I am an American, born and bred in Philadelphia, where independence was declared and freedoms enumerated. I drank patriotism like milk. I still say, even after Vietnam and Watergate and El Salvador and all the other myth-exploding episodes of a lifetime, that the United States is not supposed to torture prisoners and slaughter civilians, is not supposed to twist intelligence or tap its citizens' phones illegally.
Naive? Maybe. But, as the founders put it, we hold these truths to be self-evident.
Mr. Bush, of course, denies the worst and justifies the rest in the name of 9/11, his very own Alamo. And the U.S. is winning the war on terror, he insists, all evidence to the contrary. In a recent survey of 100 leading foreign-policy analysts, 86 per cent of the bipartisan group said the world has become more dangerous, and the Iraq war -- plus Guantanamo detentions and America's Iran policy and dependence on foreign oil -- are reasons why.
All this gives the country a severe case of what the shrinks call cognitive dissonance.
More than 2,500 Americans have been killed in Iraq; they cannot have died for nothing.
Okay, Bush backers say, so there was no connection to 9/11, no weapons of mass destruction. But freedom for the Iraqis, isn't that worth the fight?
And we caught Saddam Hussein and killed Abu Musab al-Zarqawi -- that's two fewer bad guys on the loose -- and there's talk of withdrawing some troops come September.
Except the chaos continues, the daily deaths on TV. It doesn't look much like freedom.
Bush bashers are conflicted too. Decrying a war, as Americans learned the hard way during Vietnam, should not be confused with disrespecting the troops fighting it. You can hate Mr. Bush -- wish nothing but further disaster on his undertakings -- without wanting even one more American killed in Iraq, not to mention innocent Iraqis.
You can hate the war but still wonder if a unilateral pullout would create full-blown civil war and an even more destabilized Middle East.
There's disturbing news wherever you look. The Taliban, seemingly vanquished in Afghanistan, are newly resurgent. Iran and North Korea keep playing weapons games, poking the giant. There's an unconscionable federal budget deficit, driven by indefensible tax cuts, while officials are preoccupied with illegal aliens from Mexico and paranoid about terrorists from Canada.
Donald Rumsfeld is still employed. Not only that, but it's hurricane season again, a reminder of the post-Katrina bungling by an administration whose supposed strength was keeping Americans safe.
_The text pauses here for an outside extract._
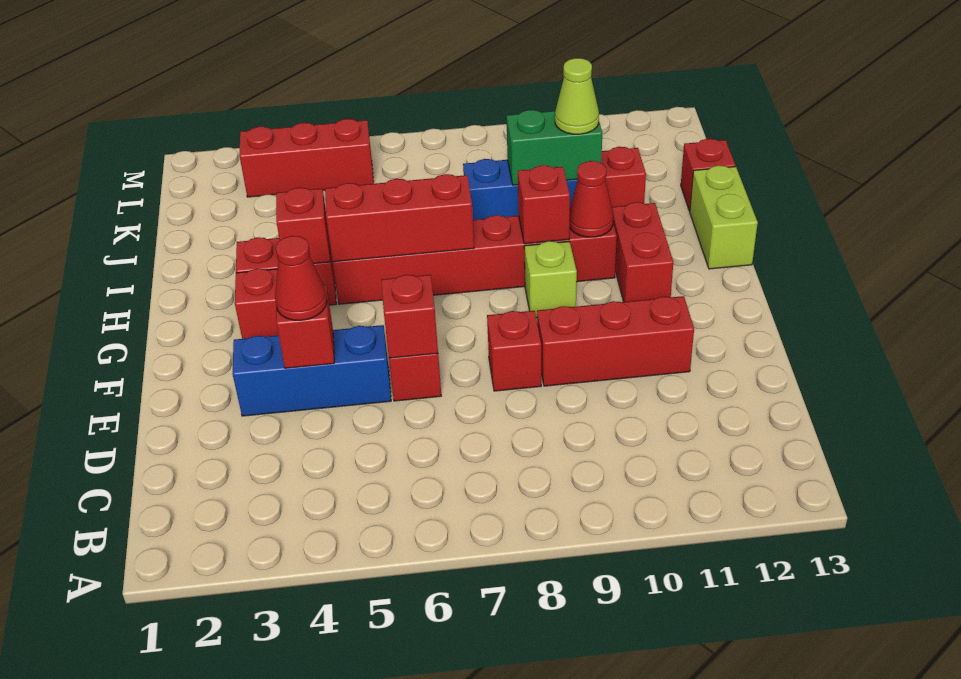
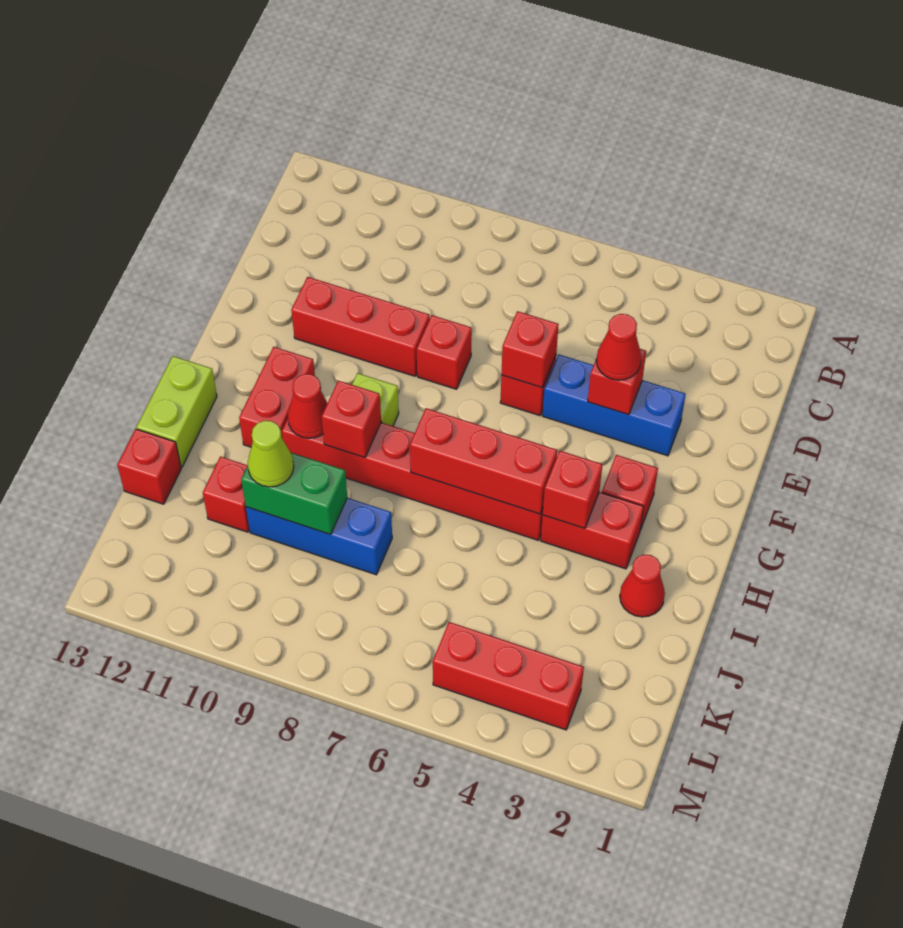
none -> red cone I2 level 1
Ahead lies the fifth anniversary of 9/11, an event so perverted by politics it's difficult to recall the pure human horror, and it's sure to be exploited anew as congressional elections loom in November.
Already many Republicans are running away from their President. Democrats, cowed and incoherent throughout the Bush years, still can't explain why they're running. Even Superman, afraid of offending foreign ticket-buyers, no longer fights for "the American way."
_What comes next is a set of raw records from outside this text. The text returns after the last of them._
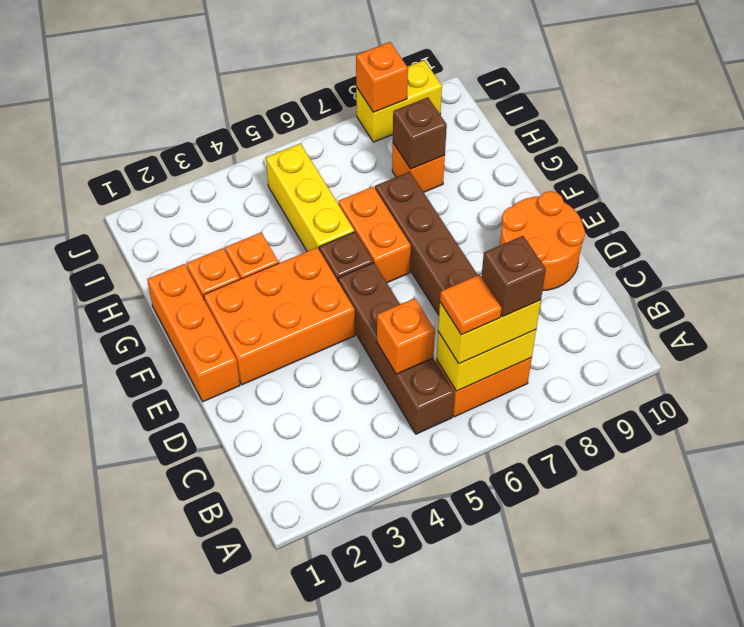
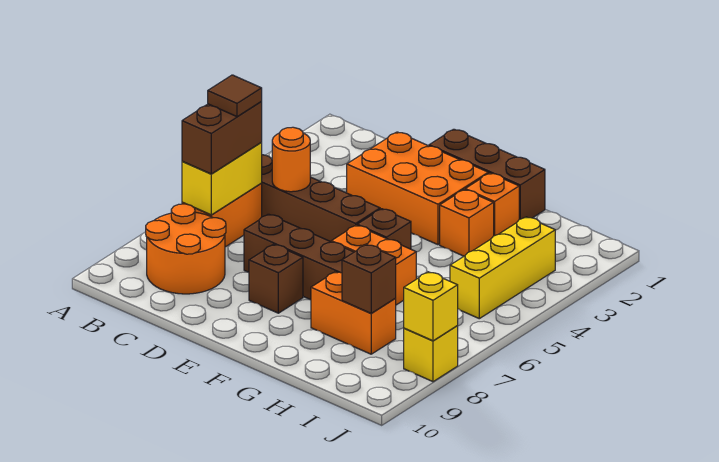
yellow brick B6:B7 level 3 -> brown brick B6:B7 level 3
orange tile B6 level 4 -> brown tile B6 level 4
brown brick B7 level 4 -> brown brick E8 level 1
orange brick C5 level 2 -> orange round brick C5 level 2
orange round brick D9:E10 level 1 -> orange round brick B8:C9 level 1
orange brick E1:G1 level 1 -> brown brick E1:G1 level 1
orange brick E2:F4 level 1 -> orange brick D2:F3 level 1
yellow brick G5:I5 level 1 -> yellow brick I3:I5 level 1
orange brick H8 level 1 -> orange brick G8:H8 level 1
yellow brick J8:J9 level 1 -> yellow brick J8 level 1
orange brick J8 level 2 -> yellow brick J8 level 2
No, this is not an easy moment for Americans, 230 years since the nation was founded. But the United States is famously a nation of optimists, and in that spirit it is worth noting that a country's politics are only part of its story, and that American values -- the founders' values -- are no less admirable today, only less apparent.
This is a lament for America, not a eulogy. It is a great country with appalling leadership, but the latter, in the way of all democracies, can happily be changed. We hold that to be self-evident too.